Melvin menghela napas.
"Entahlah ... mungkin aku hanya kelelahan. Pikiranku sedang kalut dengan semua situasi yang ada."
"Apa maksudmu?" Kania menyatukan kedua alisnya.
"Bukan sesuatu yang penting." Melvin tersenyum getir.
Kania tahu ada sesuatu yang disembunyikan pria itu. Tapi ia memilih diam dari pada ikut campur dengan masalah orang lain. Pada akhirnya kesunyian menemani mereka selama perjalanan.
Melvin memperlambat Range Rover ketika sudah mendekati rumah Kania. Pria itu memarkirkan kendaraannya tepat didepan pintu gerbang. Ia menoleh kearah gadis galaknya. Hanya deru napas teratur yang terdengar. Kania tidur?
"Kania ...?" Melvin sedikit menggoyangkan bahunya.
Kania terbangun dari tidur. Ia mengusap-usap matanya. Menyapu pandangan ke sekitar, ia terkesiap.
"Ma-maaf. Aku ketiduran." Ucap Kania dengan suara serak.
Melvin tersenyum. Pria itu mengusap ujung kepalanya dengan lembut.
"Gak apa-apa. Aku tidak usah mampir, ya. Sepertinya kamu kelelahan. Titip salam untuk ayah dan bunda." Melvin tersenyum.
"Memangnya siapa yang memintamu untuk ikut turun??" Gadis itu berbicara dengan nada ketus, walau dia belum sepenuhnya menemukan dirinya sendiri.

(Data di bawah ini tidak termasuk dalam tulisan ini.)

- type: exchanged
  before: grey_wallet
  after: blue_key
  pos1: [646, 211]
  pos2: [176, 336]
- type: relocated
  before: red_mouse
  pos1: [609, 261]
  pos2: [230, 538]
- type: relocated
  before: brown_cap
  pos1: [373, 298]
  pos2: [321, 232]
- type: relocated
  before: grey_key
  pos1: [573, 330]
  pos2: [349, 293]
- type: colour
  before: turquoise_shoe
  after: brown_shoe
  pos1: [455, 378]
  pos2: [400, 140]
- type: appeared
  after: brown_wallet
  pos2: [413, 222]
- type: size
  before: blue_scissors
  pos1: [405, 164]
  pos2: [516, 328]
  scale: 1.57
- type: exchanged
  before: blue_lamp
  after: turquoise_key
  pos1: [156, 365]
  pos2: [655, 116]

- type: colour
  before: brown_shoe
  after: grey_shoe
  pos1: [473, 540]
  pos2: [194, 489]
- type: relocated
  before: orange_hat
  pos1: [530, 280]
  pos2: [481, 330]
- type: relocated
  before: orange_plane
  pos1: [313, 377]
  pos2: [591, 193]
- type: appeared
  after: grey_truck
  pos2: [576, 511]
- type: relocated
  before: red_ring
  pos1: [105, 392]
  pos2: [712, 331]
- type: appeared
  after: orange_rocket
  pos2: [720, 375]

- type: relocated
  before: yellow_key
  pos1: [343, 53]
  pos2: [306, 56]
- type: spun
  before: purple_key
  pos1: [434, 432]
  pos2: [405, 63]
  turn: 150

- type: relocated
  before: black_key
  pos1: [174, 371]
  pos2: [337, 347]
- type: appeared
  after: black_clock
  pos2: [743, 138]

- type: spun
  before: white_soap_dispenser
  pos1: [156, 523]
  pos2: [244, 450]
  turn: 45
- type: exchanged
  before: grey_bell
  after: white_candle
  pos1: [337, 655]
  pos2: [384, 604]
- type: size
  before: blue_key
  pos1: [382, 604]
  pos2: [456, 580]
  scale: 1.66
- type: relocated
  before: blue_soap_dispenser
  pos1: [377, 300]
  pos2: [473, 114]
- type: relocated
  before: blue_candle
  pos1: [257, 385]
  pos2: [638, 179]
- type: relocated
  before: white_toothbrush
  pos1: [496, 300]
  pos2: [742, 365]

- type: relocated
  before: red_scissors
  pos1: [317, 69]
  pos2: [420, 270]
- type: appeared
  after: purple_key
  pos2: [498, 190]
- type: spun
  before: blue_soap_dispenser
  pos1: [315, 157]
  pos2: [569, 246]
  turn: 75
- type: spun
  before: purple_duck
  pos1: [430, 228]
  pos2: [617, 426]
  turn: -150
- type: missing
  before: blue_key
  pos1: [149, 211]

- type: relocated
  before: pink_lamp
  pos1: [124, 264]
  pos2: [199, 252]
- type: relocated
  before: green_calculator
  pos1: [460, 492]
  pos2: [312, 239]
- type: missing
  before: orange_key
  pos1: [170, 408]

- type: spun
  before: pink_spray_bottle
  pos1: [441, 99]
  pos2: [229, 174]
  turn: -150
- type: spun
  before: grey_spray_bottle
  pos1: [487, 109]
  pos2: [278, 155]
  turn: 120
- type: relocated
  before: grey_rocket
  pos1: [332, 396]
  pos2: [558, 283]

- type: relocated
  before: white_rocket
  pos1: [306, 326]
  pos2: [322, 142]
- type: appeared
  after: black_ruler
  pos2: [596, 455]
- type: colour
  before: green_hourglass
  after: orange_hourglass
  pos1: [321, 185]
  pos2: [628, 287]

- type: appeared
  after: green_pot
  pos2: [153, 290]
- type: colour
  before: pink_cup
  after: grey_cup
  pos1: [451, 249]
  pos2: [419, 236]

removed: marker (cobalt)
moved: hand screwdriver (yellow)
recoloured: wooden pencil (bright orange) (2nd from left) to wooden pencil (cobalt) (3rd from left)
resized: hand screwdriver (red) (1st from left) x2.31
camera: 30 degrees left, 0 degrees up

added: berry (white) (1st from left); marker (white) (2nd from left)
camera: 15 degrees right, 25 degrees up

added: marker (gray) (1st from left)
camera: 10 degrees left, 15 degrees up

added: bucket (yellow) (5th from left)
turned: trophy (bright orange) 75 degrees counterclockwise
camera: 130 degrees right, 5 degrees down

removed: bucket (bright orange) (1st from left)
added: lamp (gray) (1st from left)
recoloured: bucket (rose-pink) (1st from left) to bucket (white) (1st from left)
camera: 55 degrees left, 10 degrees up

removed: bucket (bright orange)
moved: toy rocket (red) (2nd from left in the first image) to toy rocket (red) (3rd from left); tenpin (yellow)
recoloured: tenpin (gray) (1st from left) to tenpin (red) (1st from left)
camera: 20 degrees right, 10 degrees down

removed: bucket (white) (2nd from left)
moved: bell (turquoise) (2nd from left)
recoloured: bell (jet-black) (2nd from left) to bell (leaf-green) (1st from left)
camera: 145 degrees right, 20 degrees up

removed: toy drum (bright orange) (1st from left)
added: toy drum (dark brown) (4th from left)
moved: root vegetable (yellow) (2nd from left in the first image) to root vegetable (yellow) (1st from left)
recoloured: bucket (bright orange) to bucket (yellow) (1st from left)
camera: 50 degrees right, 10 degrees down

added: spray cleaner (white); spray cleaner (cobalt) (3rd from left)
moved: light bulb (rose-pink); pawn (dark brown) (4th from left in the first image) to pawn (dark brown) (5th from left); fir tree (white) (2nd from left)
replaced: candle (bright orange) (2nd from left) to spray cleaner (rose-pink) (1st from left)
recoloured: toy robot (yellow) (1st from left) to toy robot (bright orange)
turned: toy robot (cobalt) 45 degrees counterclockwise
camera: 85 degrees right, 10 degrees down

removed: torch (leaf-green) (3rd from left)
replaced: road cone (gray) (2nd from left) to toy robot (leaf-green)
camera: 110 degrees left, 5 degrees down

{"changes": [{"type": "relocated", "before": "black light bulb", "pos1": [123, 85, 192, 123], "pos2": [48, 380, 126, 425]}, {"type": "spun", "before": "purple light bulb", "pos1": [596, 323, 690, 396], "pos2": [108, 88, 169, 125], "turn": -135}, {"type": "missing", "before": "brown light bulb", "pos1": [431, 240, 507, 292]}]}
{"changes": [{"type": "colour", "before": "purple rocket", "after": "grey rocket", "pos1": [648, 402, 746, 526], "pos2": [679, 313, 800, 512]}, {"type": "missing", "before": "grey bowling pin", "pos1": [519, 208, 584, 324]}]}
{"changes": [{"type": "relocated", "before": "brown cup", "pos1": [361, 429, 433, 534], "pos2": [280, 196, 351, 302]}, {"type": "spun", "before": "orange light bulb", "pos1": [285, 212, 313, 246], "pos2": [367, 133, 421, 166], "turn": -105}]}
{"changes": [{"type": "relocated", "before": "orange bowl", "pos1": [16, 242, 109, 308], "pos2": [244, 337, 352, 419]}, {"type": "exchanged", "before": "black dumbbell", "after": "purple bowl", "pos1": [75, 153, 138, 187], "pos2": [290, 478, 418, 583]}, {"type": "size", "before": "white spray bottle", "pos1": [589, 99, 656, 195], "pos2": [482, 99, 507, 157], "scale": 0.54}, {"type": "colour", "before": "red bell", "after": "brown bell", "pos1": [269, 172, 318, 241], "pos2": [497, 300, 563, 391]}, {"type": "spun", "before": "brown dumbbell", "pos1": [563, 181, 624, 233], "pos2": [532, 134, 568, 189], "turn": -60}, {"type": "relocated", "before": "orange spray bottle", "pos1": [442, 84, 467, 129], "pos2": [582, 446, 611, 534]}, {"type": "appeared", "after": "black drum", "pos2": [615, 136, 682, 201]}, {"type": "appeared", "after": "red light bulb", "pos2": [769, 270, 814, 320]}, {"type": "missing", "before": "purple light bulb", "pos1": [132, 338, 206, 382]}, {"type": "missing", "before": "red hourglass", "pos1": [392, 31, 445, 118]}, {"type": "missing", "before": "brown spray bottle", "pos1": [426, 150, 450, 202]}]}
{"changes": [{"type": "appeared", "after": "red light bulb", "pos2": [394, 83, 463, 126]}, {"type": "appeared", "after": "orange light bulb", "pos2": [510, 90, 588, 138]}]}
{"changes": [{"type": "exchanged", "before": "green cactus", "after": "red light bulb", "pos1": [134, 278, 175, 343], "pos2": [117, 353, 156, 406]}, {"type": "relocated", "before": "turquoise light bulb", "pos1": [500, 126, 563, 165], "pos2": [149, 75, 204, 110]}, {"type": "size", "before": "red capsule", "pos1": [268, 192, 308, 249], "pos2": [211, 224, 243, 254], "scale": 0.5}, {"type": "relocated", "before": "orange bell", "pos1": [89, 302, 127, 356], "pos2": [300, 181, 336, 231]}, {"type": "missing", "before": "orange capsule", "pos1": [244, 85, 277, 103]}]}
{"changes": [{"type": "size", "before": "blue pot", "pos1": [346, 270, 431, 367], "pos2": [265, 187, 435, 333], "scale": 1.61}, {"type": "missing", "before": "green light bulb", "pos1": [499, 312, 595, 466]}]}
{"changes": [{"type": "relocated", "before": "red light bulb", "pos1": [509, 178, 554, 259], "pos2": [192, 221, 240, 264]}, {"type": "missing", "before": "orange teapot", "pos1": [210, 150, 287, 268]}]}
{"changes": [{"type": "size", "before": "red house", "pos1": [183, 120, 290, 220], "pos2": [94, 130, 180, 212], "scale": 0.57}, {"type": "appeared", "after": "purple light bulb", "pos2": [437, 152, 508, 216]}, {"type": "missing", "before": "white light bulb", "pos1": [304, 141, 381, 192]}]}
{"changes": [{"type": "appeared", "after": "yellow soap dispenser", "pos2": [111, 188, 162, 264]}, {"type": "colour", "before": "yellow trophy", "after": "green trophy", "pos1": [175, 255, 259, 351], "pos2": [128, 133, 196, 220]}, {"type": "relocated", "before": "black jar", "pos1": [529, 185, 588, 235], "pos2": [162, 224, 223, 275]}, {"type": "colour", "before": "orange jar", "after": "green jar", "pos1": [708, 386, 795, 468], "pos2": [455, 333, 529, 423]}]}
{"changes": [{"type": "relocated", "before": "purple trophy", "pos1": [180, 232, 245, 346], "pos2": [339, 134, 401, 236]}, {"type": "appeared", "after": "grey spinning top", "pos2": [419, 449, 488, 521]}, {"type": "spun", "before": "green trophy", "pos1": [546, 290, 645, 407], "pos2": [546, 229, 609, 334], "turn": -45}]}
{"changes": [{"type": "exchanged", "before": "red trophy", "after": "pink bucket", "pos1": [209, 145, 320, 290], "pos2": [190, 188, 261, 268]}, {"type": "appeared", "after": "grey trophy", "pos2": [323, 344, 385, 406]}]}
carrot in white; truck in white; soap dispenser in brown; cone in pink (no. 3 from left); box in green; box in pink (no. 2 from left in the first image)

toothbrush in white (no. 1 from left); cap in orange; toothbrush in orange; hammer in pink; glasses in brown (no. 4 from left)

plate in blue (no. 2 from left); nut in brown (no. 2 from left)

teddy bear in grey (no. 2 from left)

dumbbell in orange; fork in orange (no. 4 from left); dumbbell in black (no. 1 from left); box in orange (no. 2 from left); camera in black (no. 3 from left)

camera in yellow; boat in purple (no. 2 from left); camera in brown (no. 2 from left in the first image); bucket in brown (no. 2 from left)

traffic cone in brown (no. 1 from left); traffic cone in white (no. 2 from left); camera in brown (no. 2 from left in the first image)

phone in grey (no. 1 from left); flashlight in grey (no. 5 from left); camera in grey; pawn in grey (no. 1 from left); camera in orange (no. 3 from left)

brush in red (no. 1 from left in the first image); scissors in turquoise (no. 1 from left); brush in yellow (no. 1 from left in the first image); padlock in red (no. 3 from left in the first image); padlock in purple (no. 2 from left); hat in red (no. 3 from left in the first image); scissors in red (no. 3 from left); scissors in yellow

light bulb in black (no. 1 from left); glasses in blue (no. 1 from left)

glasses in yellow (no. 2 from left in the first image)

_Huh..!! Kalau saja bukan didepan rumahmu. Sudah kulakukan 'hukuman' yang lebih panas dari tadi pagi!_ Melvin mendengus kesal. Senyum di wajahnya mendadak pudar.
Gadis itu beranjak pergi dari mobil yang ditumpanginya. Namun ia ingat sesuatu. Kania kembali masuk mobil dan menutup pintunya.
"Melvin .... " Gadis itu diam sesaat, "maukah kau berjanji padaku satu hal?."